By the time we're packed and ready to leave the Cooks, though, I begin to feel a deep-seeded panic somewhere in the hollow of my chest. It is small, but it's insistent.

I realize that I'm not ready to go home. It's strange. After all this time I've been homesick, dreaming about my city, missing my life, and now it comes down to it and I am changing my mind. I'm not ready for this trip to be over.

I'm afraid that, once I arrive home, this entire past year will seem like an insignificant dream. Arriving in Auckland, hiking the Cape, the road trips, living in Wellington, Blenheim and Tauranga - the beaches, the glaciers, the people I've met - all of it will dissolve in ten minutes, as though it never existed. I'm not ready for that to happen.

We pay our departure fees and collect our boarding passes, but part of me feels like a cat being dragged to the bath, leaving my scratch-marks in the carpet. John looks at me and I smile. We board the plane.

My favourite part of flying is the take-off. I love the way the plane speeds up along the runway, the feeling of the tarmac disappearing, the tilt of the cabin and way the plane teeters in the air for a moment before finding the right current. It is also scary as hell. I clutch John's hand every time.

From the Cook Islands, our flight to LAX lasts about nine hours. Neither of us sleeps, we just watch our little television screens; and we are served two meals, neither one with a vegetarian option. At one point, John peeks through the blind to reveal an intense fuchsia sunrise. Grey clouds on the black ocean ripple across my view, like snow-covered ice floes in the Arctic. Then the sky seems to split open, and a red light cuts through everything. We chase the sunrise down. Thanks to the time difference, we arrive in the afternoon, more than twelve hours after our take-off. 

Next we settle in for a seven-hour stopover, which we spend broke and bored in the airport, fidgeting and watching the clock.
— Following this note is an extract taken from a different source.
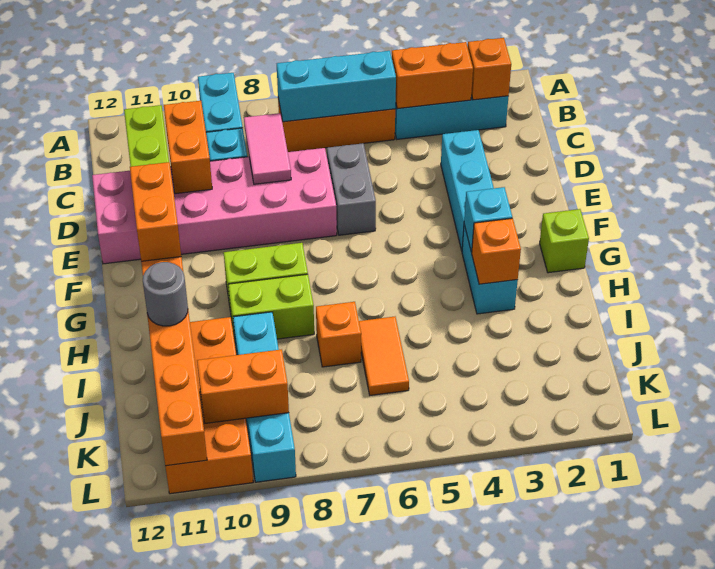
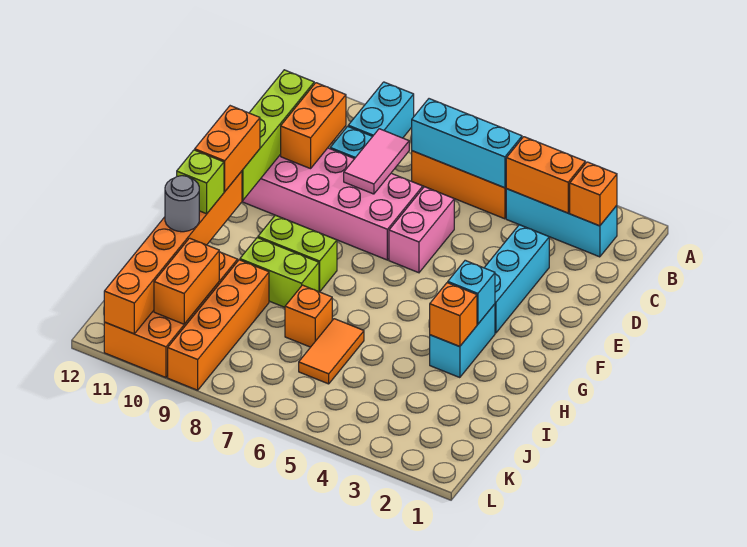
grey brick D6:E6 level 1 -> pink brick D6:E6 level 1
lime brick G1 level 1 -> lime brick H11 level 3
cyan brick I9:L9 level 1 -> orange brick I9:L9 level 1
orange brick K9:K10 level 2 -> orange brick J10:K10 level 2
To be fair, several hours of our wait is spent in a line-up, shuffling slowly toward a customs counter. When we finally step up, I'm told to wait my turn - since John and I aren't married, we're not considered a family and therefore have to suffer through customs individually. Later, we circle the entire airport on the shuttle, looking for our Air Canada gate - only to find that it is Gate 2, the gate we arrived at. The departure area is upstairs, and although I'm glad we're in no hurry, I do wonder why there's no sign about that.

Finally, we board the flight to Vancouver - the final leg of our journey. It's over in three hours.
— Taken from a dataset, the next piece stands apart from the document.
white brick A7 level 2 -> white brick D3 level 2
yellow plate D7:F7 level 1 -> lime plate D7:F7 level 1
My favourite part of coming home is the moment I see my sister Amelia. She is waiting for me at the airport, and I can hardly wait to drop my bags and hug her, and she dances me around the airport like we are kids and nobody is watching. I see myself in her eyes. We are spinning around ballroom-style, looking at each other with the exact same expression, thinking to ourselves: she looks so different. Her eyes are more feline than I remember, more green.

We spend the night at Millie's, which is a beautiful apartment, clean and comfortable. There are hardwood floors, shadow-boxes, framed photographs, instruments, a terrarium. The walls are brightly painted and the many houseplants are vibrantly alive. I feel strangely proud of her. The next morning, my sister serves up the best breakfast I've had in at least a year: perfect crepes with fresh fruit salad (it's summer here - there are local berries, peaches, figs), yogurt, real bacon (none for me), real coffee (French-press style). Then Matt drives us to the sky train, and we all promise we'll see each other soon.

Standing on the deck of the ferry, the panic I feel increases. I am almost home. It is all over. I'm home.